Конечно, по волне густого перегара, катившейся впереди друзей и расплывавшейся по сторонам – вчерашний самогон исходил – их можно было и за алкашей принять, Но Леха и Сева дошли еще только до стадии пьянства, то есть пили только тогда, когда хотели, а когда не хотели – не пили. Если пьешь, когда не хочешь – что и есть алкоголизм. Правда, без регулярного похмеления жить становилось все труднее, а без регулярного приема трехсот-четырехсот граммов для лучшего пищеварения – скучно.

Коровин и Буркин были особыми, чисто советскими людьми, непонятными по всем параметрам ни мировому империализму, ни его кулацким подпевалам из российского демократического лагеря. В социальном положении, характере, политических взглядах и общем облике обоих приятелей уже прослеживалось будущее бесклассовое коммунистическое общество, правда, в том же неприглядно-недостроенном виде, в каком оно существовало к 1991 году.

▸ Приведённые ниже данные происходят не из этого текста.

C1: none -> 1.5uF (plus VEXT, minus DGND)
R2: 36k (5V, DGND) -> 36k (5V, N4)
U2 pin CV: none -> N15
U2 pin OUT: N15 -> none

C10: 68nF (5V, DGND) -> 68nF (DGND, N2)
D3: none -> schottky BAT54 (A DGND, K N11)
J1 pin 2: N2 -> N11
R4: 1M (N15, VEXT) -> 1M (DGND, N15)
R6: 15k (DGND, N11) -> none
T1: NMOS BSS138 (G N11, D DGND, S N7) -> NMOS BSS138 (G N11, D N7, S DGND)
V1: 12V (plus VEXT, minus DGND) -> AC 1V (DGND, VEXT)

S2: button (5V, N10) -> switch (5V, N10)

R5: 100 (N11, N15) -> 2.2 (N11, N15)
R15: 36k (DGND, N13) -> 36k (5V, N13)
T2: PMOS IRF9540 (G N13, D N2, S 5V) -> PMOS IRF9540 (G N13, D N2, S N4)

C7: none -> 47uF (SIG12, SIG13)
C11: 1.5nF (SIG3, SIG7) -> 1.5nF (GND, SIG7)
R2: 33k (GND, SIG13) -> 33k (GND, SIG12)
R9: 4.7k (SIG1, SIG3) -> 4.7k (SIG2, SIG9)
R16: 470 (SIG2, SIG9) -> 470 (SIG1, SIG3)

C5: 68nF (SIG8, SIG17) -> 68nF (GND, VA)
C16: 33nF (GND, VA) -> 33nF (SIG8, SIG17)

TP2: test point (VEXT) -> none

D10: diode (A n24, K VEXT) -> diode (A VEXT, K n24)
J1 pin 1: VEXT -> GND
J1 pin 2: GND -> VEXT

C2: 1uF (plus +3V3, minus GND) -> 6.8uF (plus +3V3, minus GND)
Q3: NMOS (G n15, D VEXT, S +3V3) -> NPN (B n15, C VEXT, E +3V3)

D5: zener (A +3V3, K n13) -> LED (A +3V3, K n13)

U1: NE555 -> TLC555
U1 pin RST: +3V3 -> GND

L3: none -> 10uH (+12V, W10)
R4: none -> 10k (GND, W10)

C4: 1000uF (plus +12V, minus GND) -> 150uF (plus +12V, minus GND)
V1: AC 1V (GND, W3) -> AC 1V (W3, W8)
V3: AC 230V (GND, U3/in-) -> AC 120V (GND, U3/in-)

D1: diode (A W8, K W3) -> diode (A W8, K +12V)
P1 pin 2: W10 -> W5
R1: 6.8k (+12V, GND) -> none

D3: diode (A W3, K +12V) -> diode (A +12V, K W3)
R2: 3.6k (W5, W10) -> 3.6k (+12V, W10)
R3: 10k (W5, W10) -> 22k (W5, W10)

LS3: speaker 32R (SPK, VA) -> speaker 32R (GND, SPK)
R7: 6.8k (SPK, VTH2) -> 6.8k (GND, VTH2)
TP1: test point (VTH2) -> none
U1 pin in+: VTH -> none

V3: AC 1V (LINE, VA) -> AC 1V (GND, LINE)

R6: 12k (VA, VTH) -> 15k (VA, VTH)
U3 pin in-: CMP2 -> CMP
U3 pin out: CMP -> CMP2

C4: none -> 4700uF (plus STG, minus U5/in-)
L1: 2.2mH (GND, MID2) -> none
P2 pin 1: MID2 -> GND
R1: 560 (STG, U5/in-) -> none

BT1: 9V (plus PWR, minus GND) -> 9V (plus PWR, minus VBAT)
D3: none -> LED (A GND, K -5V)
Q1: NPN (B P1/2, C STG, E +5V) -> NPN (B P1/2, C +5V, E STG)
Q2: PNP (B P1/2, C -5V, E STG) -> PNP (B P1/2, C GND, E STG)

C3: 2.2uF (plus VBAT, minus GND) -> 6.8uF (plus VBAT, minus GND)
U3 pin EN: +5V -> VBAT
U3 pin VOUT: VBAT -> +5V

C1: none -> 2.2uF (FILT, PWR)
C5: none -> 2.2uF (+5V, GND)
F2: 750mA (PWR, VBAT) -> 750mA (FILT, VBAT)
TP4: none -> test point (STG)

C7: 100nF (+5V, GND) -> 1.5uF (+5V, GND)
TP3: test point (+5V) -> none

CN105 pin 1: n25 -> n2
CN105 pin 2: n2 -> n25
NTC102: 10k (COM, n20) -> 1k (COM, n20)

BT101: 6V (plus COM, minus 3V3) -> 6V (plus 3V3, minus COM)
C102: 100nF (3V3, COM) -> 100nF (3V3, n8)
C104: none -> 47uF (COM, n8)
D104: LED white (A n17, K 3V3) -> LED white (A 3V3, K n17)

Действительно, по месту жительства и социальному происхождению Леха и Сева были селянами. Родились они в деревне, в семьях колхозников, и на данный момент жили там же, в тридцати километрах от железной дороги и еще в сорока – от областного центра. Однако после армейской службы, которую Леха благополучно отбыл в кадрированной мотострелковой части, а Сева – в стройбате, бороться за урожай в родном селе было как-то скучно. Решили зацепиться за город к оказались на вполне приличном Машиностроительном заводе. В те времена он был ого-гэ-го! – в цене. Правда, по этой причине с квартирами там было туго, и даже общага была переполнена. Справедливо решив, что лучше тратить пару часов на дорогу туда и пару часов на дорогу обратно, чем проводить ночь в комнате, где храпят и матерятся, а иногда и наворачивают друг другу по мордам десять-пятнадцать мужиков, Леха и Сева жили в деревне, а в городе работали. После работы принимали в городе, допивали в деревне, а похмелялись или дома, или уже на работе – насколько «трубы горели». Вот так для них шел процесс постепенного стирания граней между городом и деревней. Но самое любопытное, при всей этой пьянке – главным образом, поначалу, до предвыходным, выходным, предпраздничным и праздничным, послевыходным и послепраздничным дням – Леха и Сева вовсе ума не пропили и даже сумели поступить в заочный институт. За пять лет аж по три курса окончили и уже числились на должностях инженеров-технологов. Правда, труд был больше физический, но все-таки иногда и умственный тоже. А чаще всего работали глоткой и матом. Может, смогли бы и дипломы получить, тогда бы грань между умственным и физическим трудом для них совсем стерлась.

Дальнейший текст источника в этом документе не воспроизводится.